The Founding Mothers and Fathers of our nation were wary of banks and landed interests. Why?

Because they knew all too well the corruption of Europe – the divine right of kings, the poor houses and the generally abysmal conditions of life for most, except the gentry who lived off the land they owned by rank and title and on the backs of their peasants.

Our Founding Mothers and Fathers sought to create real democracy, wherein everyone, created equally by God, was entitled to a piece of the pie. Of course, some would always have a larger piece, but not the whole damn thing.

What we have today is a far cry from the democracy envisioned by those who laid the foundations of our land. What we have today is a plutocracy, an oligarchy, run and ruined by the wealthy 1 percent who have manipulated the markets, gained control of the financial engines of government and thus powerfully influence both courts and legislatures.

It’s a horrific picture, when one dares to look at it for what it really is, rather than through the rose colored glasses the wealthy have shoved onto our faces, the hope that we, too, could, one day, be wealthy – the power of the American Dream. But that’s the point – it’s just a dream, and though millions toil away trying to reach it, and millions pretend they have, borrowing themselves silly on credit, which, of course, the big boys have arranged, only to further deepen our debt and enslave us further – just like the peasants of old. And if that’s shocking, check out – one of the slimiest devices ever invented – tens of thousands workers worth more to their company when dead than alive.

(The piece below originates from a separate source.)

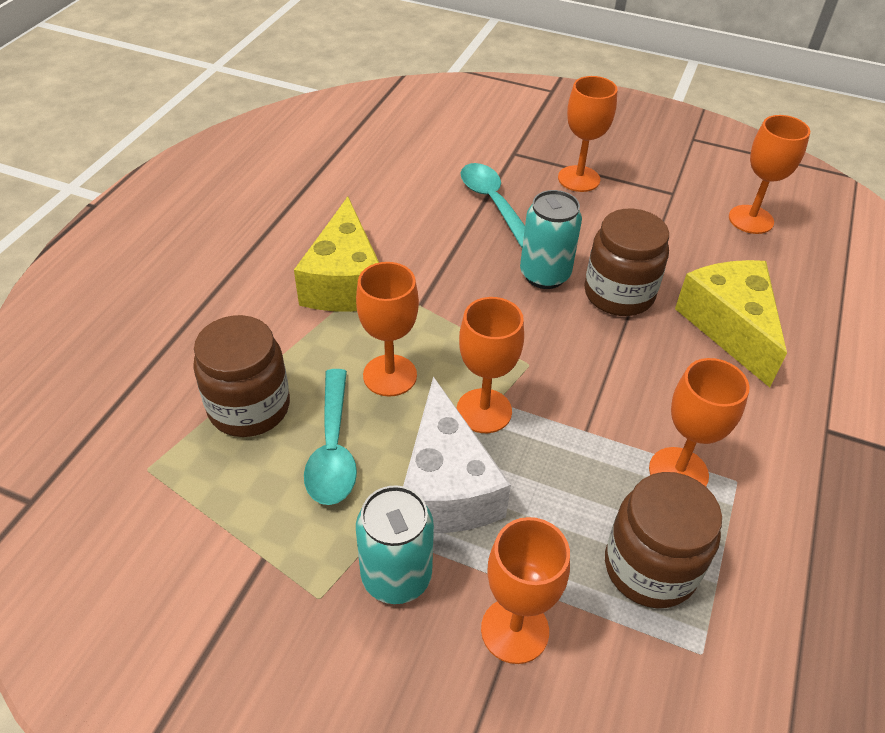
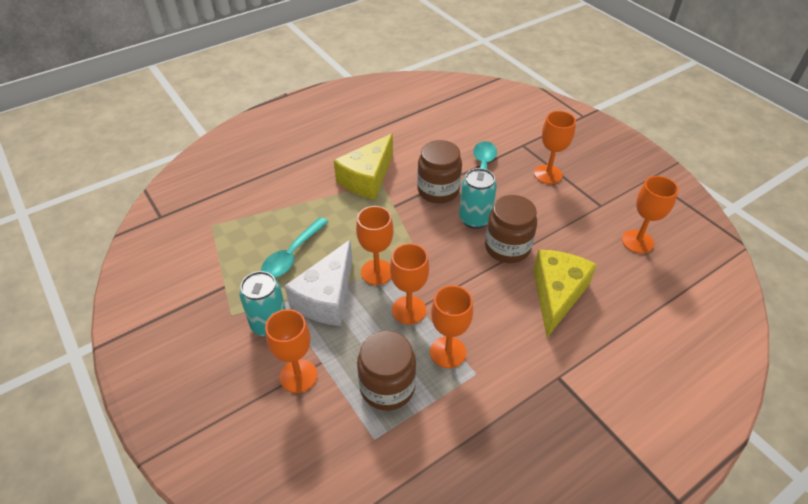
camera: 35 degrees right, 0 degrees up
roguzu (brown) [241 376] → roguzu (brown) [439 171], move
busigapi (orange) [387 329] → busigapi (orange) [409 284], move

Where’s a prophet when profits become obscene?

Where’s a prophet when religion fails to offer anything but salve to the conscience and a narcotic to the mind?

Here comes an ungainly figure, with rumbled clothing and baseball hat, a man from Flint, Michigan – reared in the heartland of the FDR middle class, knowing full well how men like his father built this great nation, with the help of FDR, unions and a government that knew how to tackle the big boys and put them in their place.

Michael Moore, standing in front of the AIG building in Manhattan with a bullhorn making a citizen's arrest, wrapping crime-scene tape around a Wall Street skyscraper ... searching out the crimes of the wealthy against our nation (click HERE for a trailer).

Oh, how the big boys hate all of this, and they’ve spent billions to undo the social victories of FDR (check out his Second Bill of Rights), emasculate the middle class and bust the unions, all the while blaming the unions for high costs of production, while they suck off millions for themselves, lay off workers, shutter plants, outsource manufacturing – because the wealthy couldn’t care less where a product is made nor the worker who makes it. And who needs the middle class? Not the wealthy, that’s for sure.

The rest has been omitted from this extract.